En 2019, nous avons contractualisé un cabinet d’études ; il est chargé d’évaluer, et de faire des propositions qui seront soumises à l’appréciation de la hiérarchie; propositions qui seront orientées dans le sens du choix de potentielles sources de financement. A propos de partenariat avec d’autres organismes, nous avons des institutions qui se sont approchées de nous pour des collaborations de type financière et technique.

 

Alors, entre réalité sur le terrain, et difficultés financières, quels sont les défis du Programme Agropoles ?

Je crois que le défi reste dans les résultats que nous pouvons montrer. J’allais faire un crime de l’aise majesté si je ne relève pas qu’au sujet du financement, l’actuelle Administration du MINEPAT m’avait dit: « J’ai compris vos problèmes, j’ai compris le fonctionnement du PAG et je vais vous trouver de l’argent ». Dans ce cadre, j’ai reçu un appui ponctuel qui ne ressort pas du budget du Programme de cette année (2019). Je n’avais plus eu ce montant depuis près de 3 ans. Nous avons enclenché une petite révolution dans le secteur agricole. Les filières concernées sont, le poulet, le poisson, le soja et autres.

Concernant le poisson, à ce jour, on peut retrouver le poisson d’eau douce dans la zone forestière à tout moment. Nous produisons déjà l’aliment local du poisson grâce à des petites machines à l’exemple des extrudeuses. À travers cette activité, nous essayons de résoudre les deux goulots d’étranglement dans le secteur de l’élevage du poisson. Il y’a deux ans, on comptait 2 ou 3 extrudeuses dans le pays, mais aujourd’hui, il existe une dizaine. Et, si le PAG arrive à faire du poisson, ce que hier les autres ont fait du poulet, je crois que nous n’aurons pas existé inutilement.

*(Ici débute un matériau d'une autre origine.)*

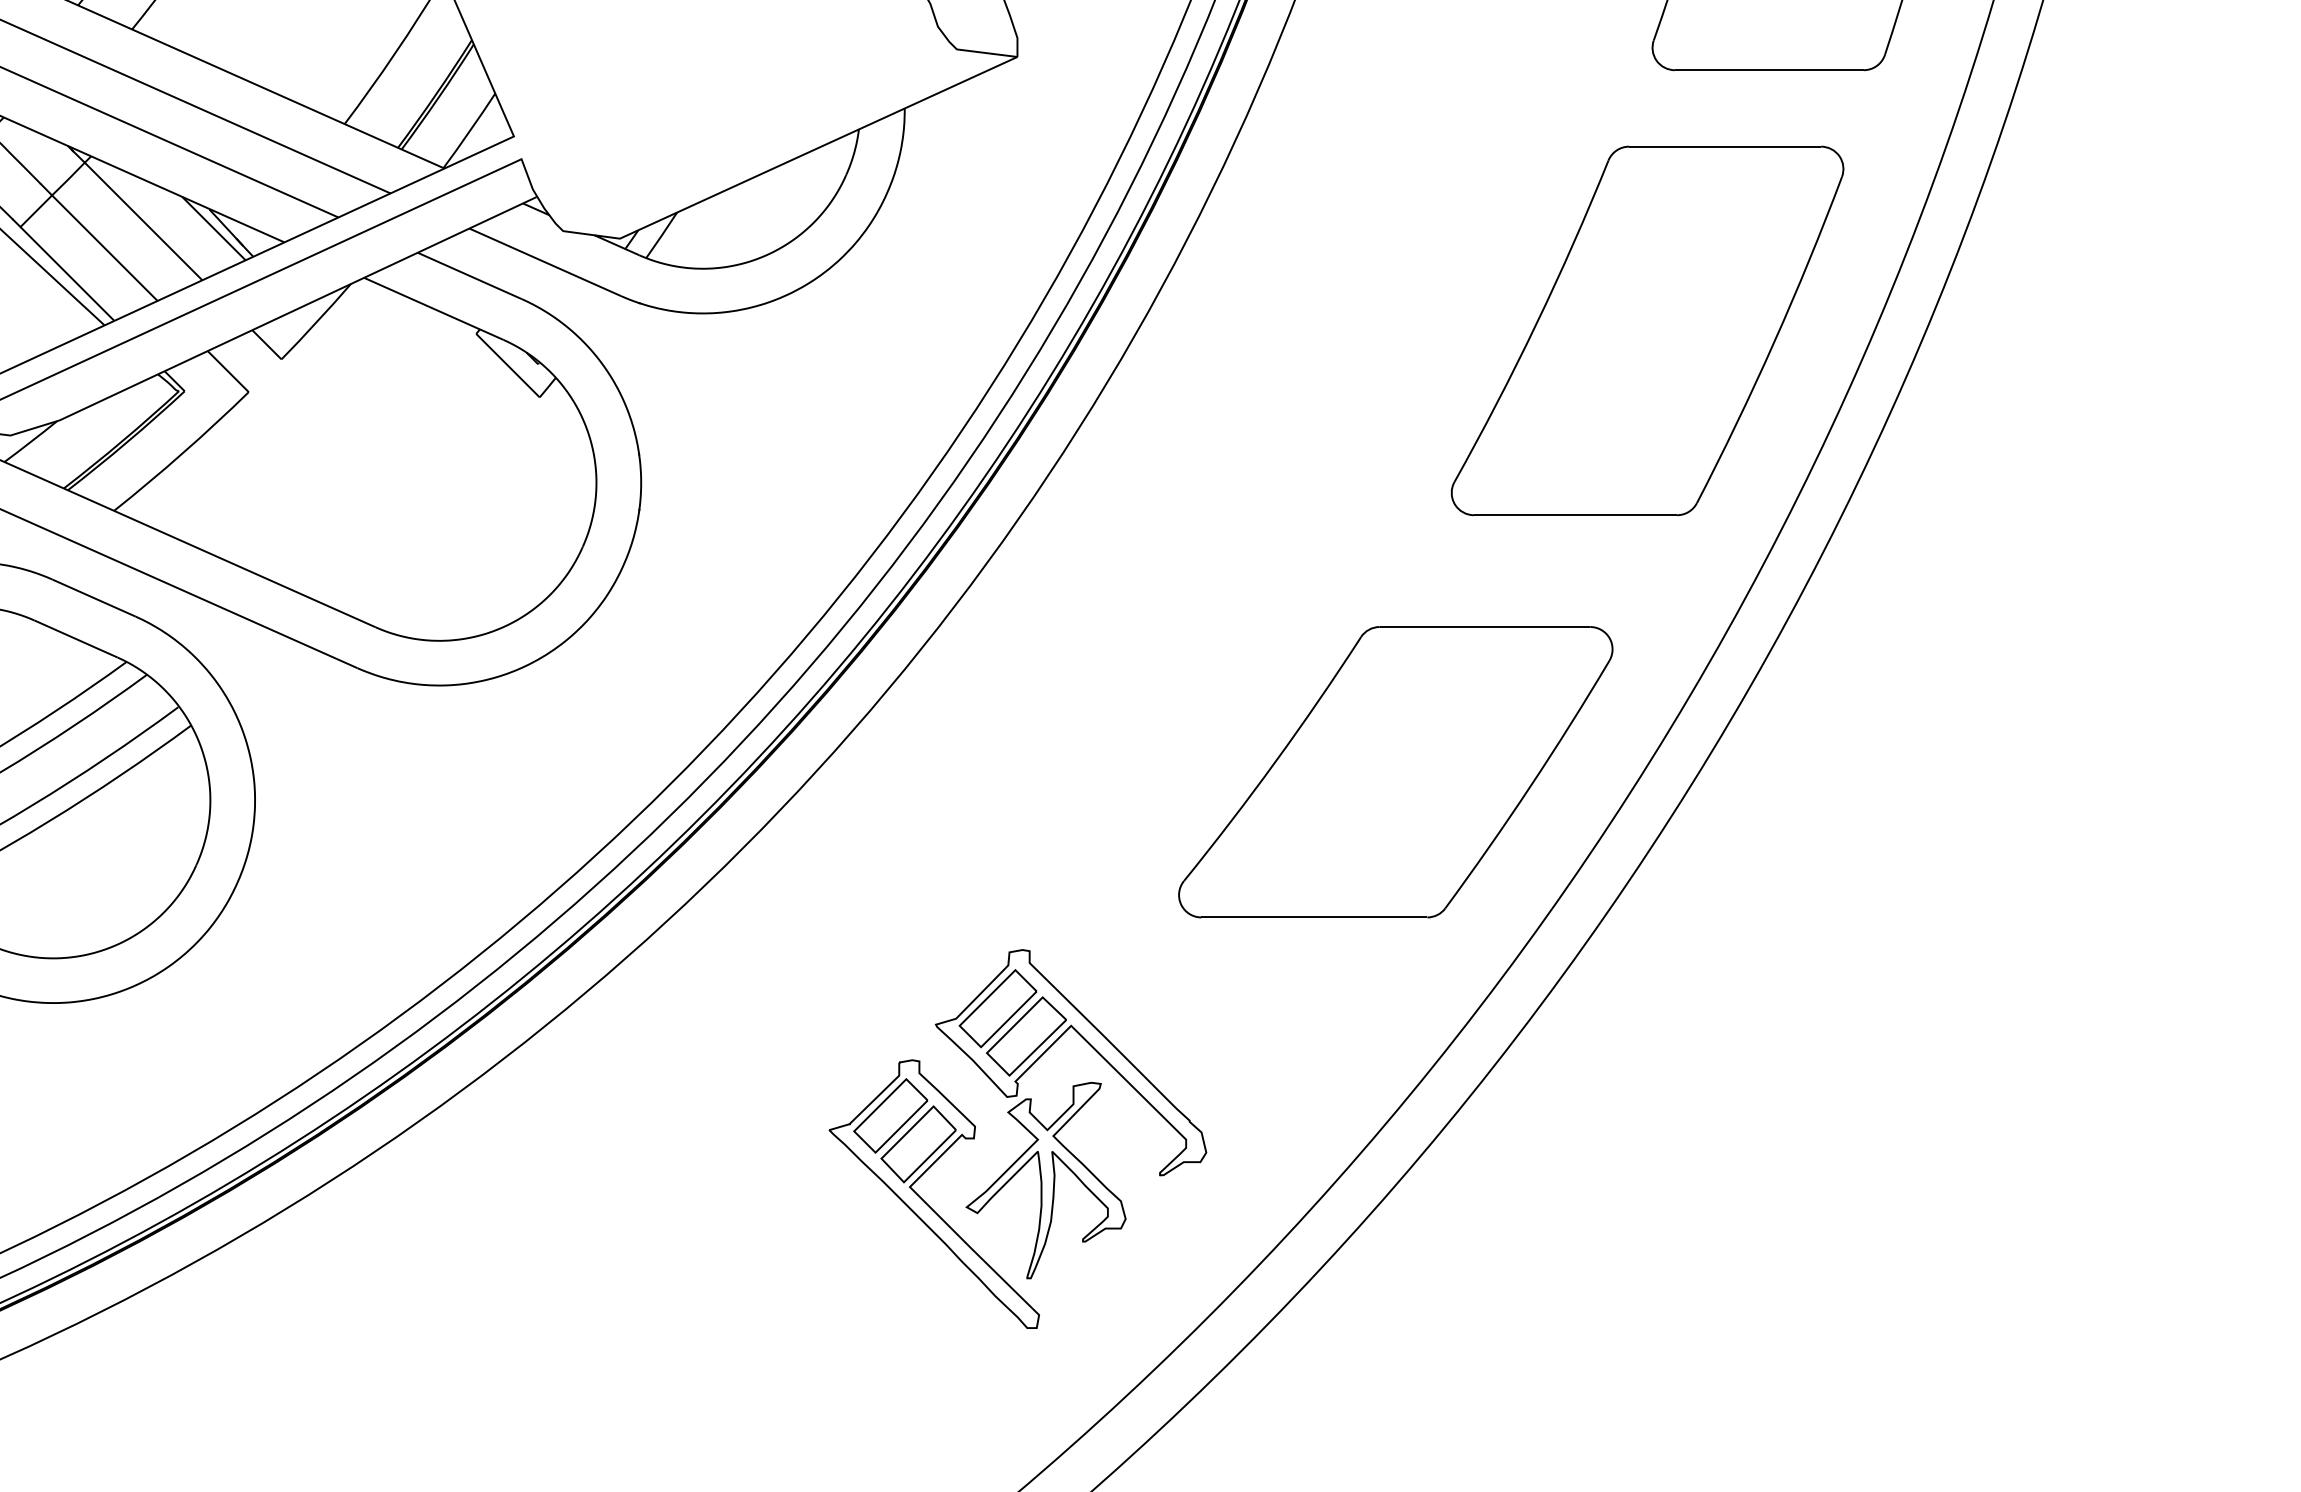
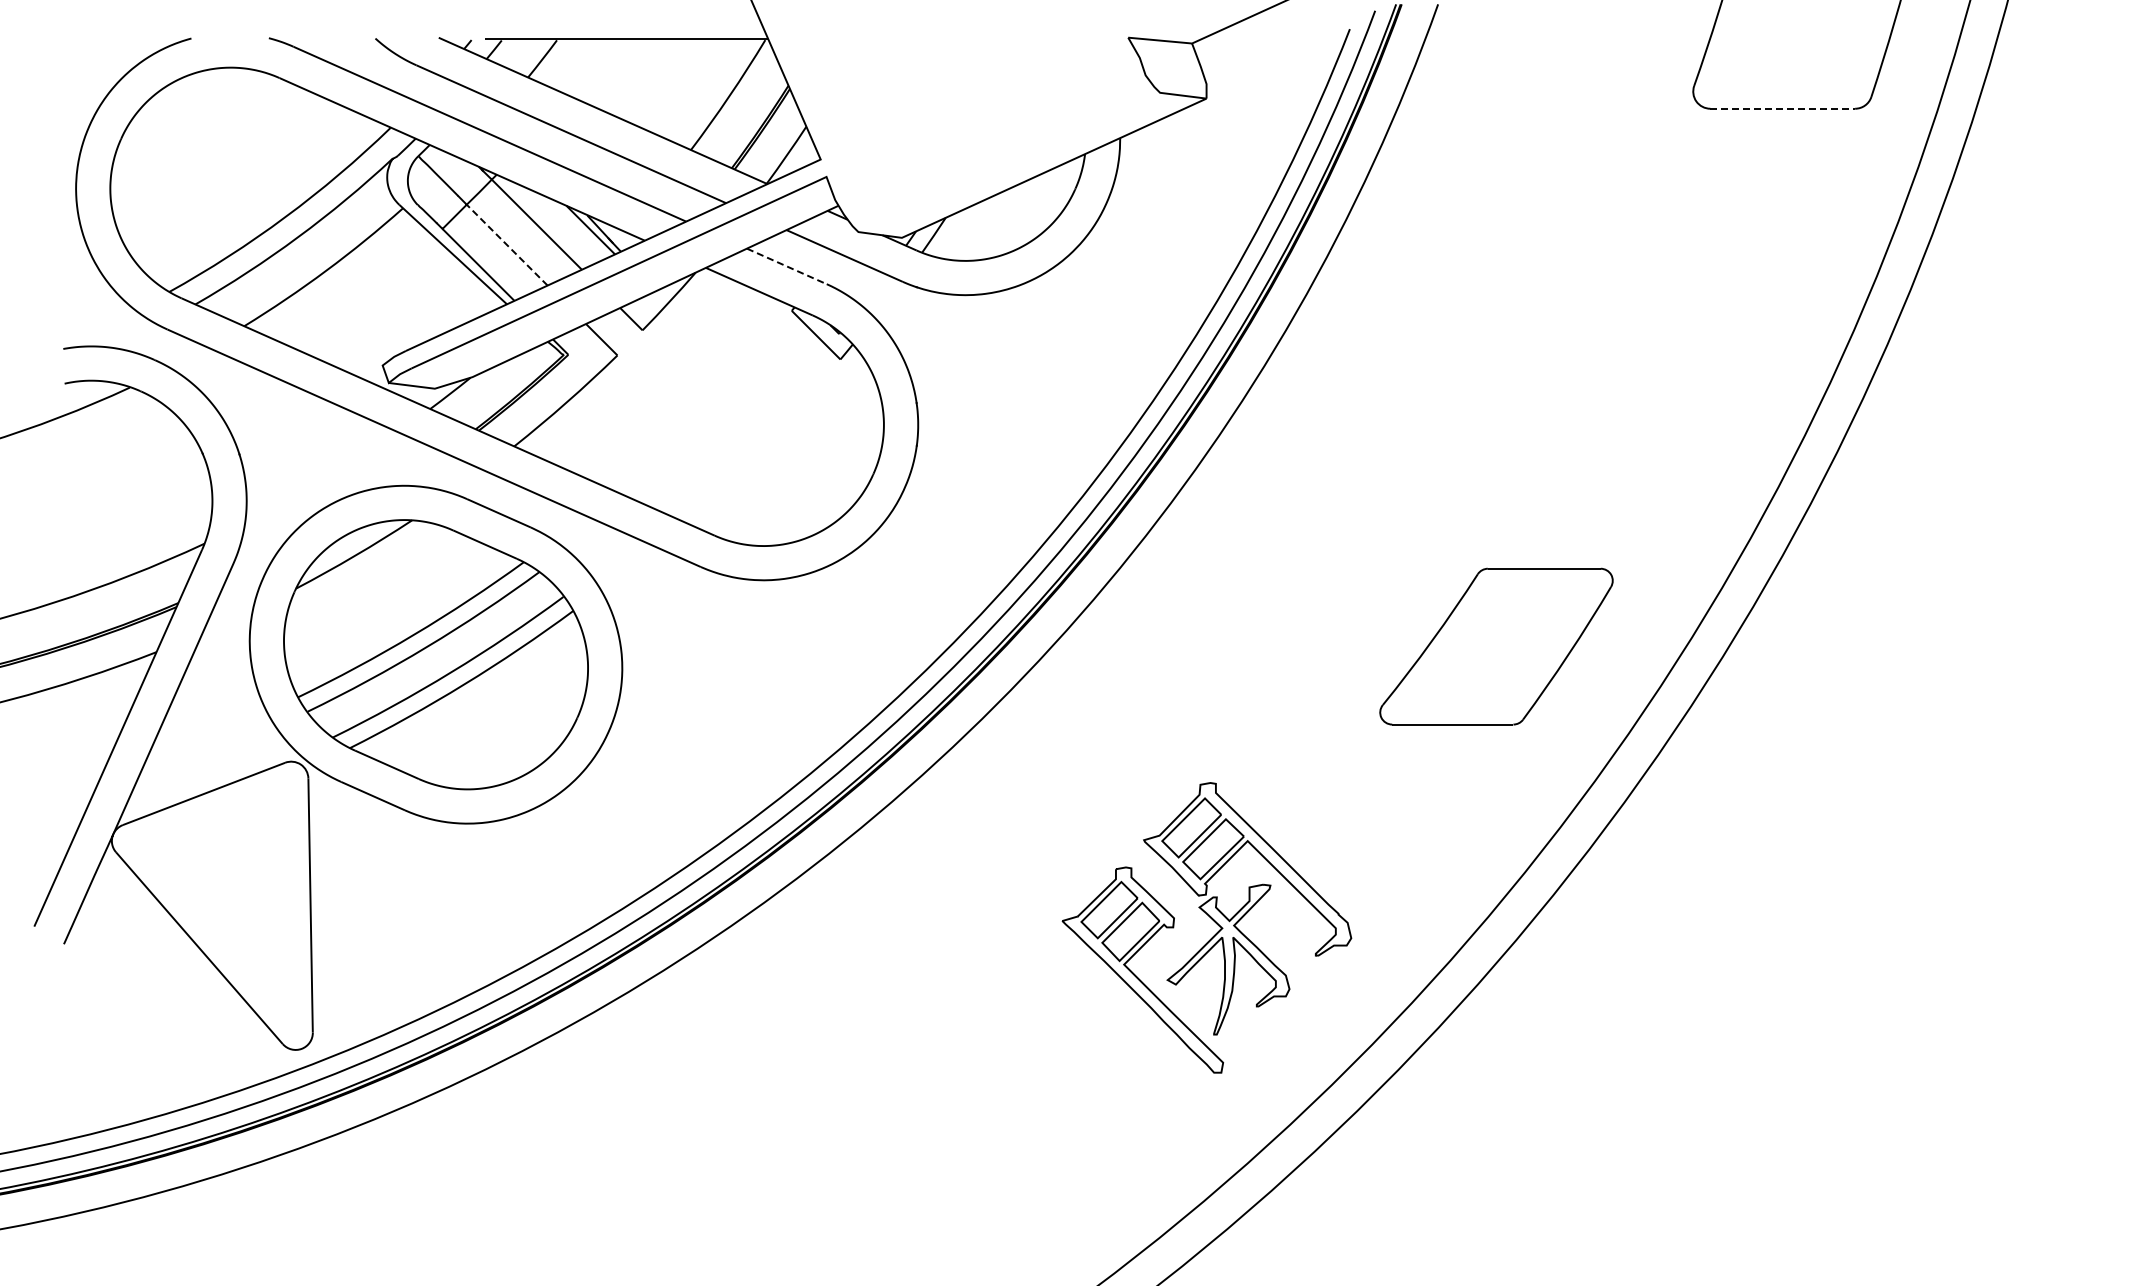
line: (1770, 69) -> (1783, 108), solid -> dashed
line: (103, 247) -> (506, 244), solid -> dashed
line: (469, 276) -> (786, 266), solid -> dashed
part: (1647, 330) -> (1689, 308), removed
part: (1395, 771) -> (1496, 646), size x0.7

Nous avons aussi un site internet à travers lequel les Camerounais de la Diaspora ont vu ce que nous faisons, ils se sont intéressés et ont sollicité travailler avec nous. Aujourd’hui, ils sont membres des agropoles. On ne s’est même jamais vu, les moyens de communication utilisés sont les TIC comme on les appelle communément.

Ils font dans le poulet, la pomme de terre et le poisson. Ils nous encouragent et nous disent même quelques fois qu’ils ne pouvaient pas s’imaginer qu’au Cameroun, il y’ait également des projets ou on peut trouver que le financement apporté par l’Etat est arrivé jusqu’au bénéficiaire final.  Il y a même un qui est en train d’envoyer un véhicule frigorifique parce qu’il dit ne pas vouloir s’arrêter à la production seulement de la viande de poulet et il va faire dans la découpe.

Que pouvez-vous dire au sujet de l’impact des crises dans les trois régions sur les activités des agropoles ?

Ces crises, même si on ne les mentionne pas, elles ont hypothéqué l’évolution des investissements du PAG dans les régions avancées. À Bamenda, juste quelques temps avant le début de la crise, on a créé un agropole café. On a pu réunir plus d’un millier de personne pendant que la Haute hiérarchie de la région était en pourparlers à Up Station à l’époque. Nous avons également lancé un agropole de la culture d’ananas dans la Mémé, à Kumba. Nous nous disons, dès qu’il aura accalmie, nous allons rapidement repartir dans ces régions.

Nous espérons faire partir de ceux-là qui vont bénéficier des financements pour accompagner la reconstruction de ces trois régions qui ont aujourd’hui le statut de « région économiquement sinistrée ». Le PAG est là, il est prêt, puisqu’il y’a des initiatives qui sont venues de ces régions. Pour récupérer le terrain que Boko Haram a occupé à l’Extrême-nord, la Hiérarchie a bien voulu autoriser la création des unités régionales, notamment celle du grand Nord ; ceci dans le souci de se rapprocher davantage de ces populations pour qu’elles ne se sentent pas lésées dans les appuis de l’Etat à travers le PAG.